The Appellants’ Position
 The Appellants take the position that the claims advanced by Canada Bread in the second action were covered by the cause of action initiated by Canada Bread in the first action, and that Canada Bread had fully released First Gulf in respect of those claims by executing the Release. Specifically, they allege that the arbitrator erred in failing to distinguish between a “known” cause of action (Canada Bread’s claim in negligence and breach of contract in the construction and design of the bakery in the first action) and a further, but unknown, incident of negligent design (e.g., the failure to install a fire wall as part of the electrical system) pleaded in the second action. They assert that the arbitrator misapplied a legal principle by conflating a cause of action with new but unknown evidence.
 The Appellants also assert that the arbitrator erred by focusing on the word “known” in the Release and on the specific provisions of the Release (that referred to the initial action and counter-action by reference to their respective Court File Numbers) to the exclusion of the general language of the Release (that covers all known causes of action). The Appellants allege that he incorrectly read out or ignored this critical general language.
 The Appellants submit that the arbitrator erred in his construction of “known” to permit a repeat of the litigation – a second claim for the same cause of action – based not on a new cause of action, but rather a new and additional set of perceived facts which sound in the original cause of action that, they argue, has been extinguished.

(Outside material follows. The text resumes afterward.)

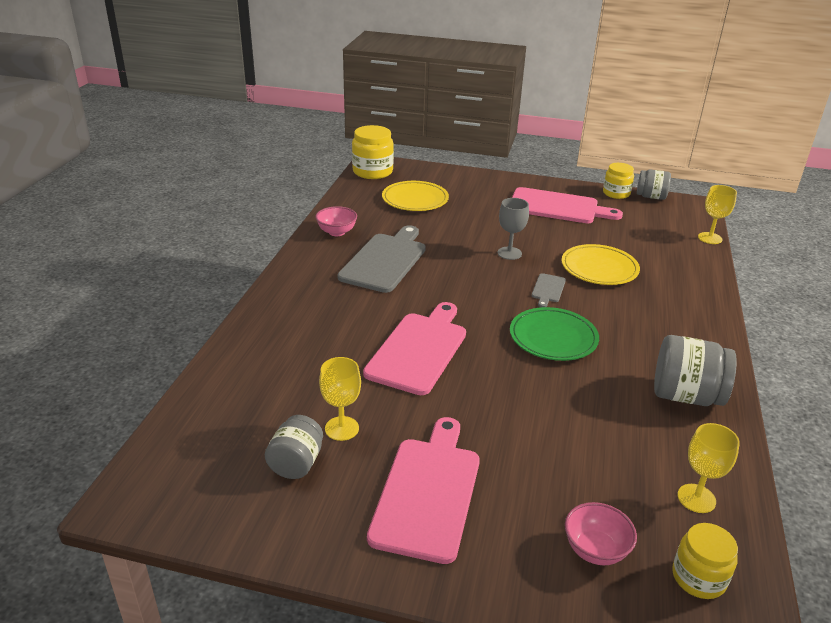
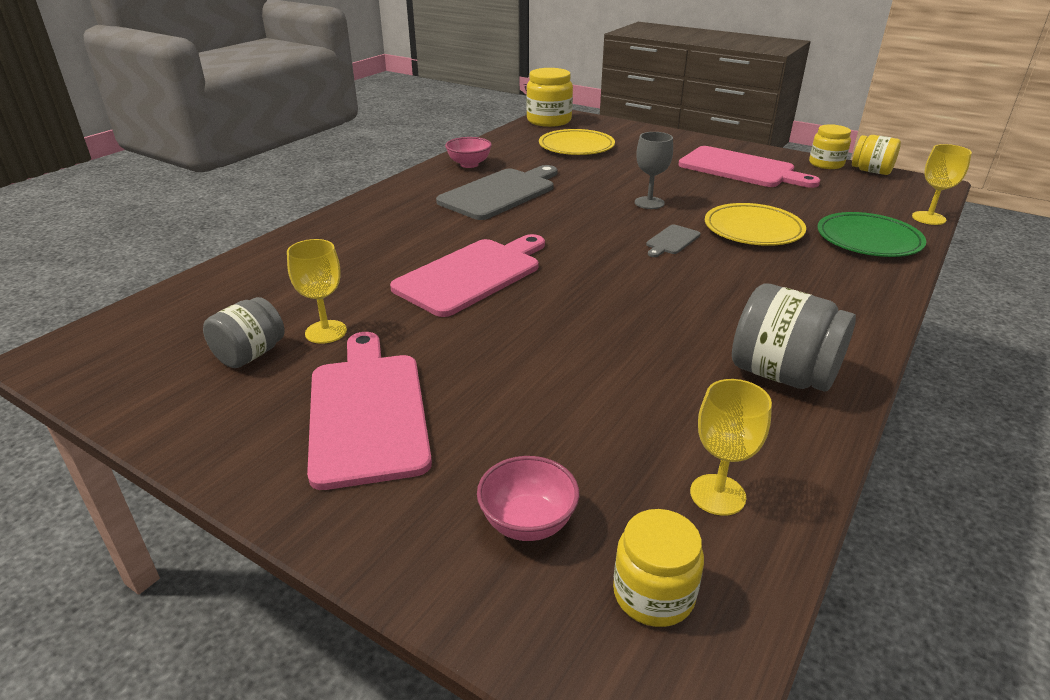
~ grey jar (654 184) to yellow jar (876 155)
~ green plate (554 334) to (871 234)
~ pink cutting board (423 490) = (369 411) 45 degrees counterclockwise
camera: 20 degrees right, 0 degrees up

 The Appellants further submit that a construction of the word “known” that would exclude and therefore not release any new, unknown and independent cause of action not pleaded in the first action is both clear and consistent with the law’s approach to the finality underlying settlements, and consistent with the remaining assertions in paragraph 1 of the Release. These assertions, they argue, have the legal effect of extinguishing all causes of action in the first action, with the result that First Gulf is liberated once and for all from any liability or obligation to Canada Bread arising out of the Contract for the new industrial bakery.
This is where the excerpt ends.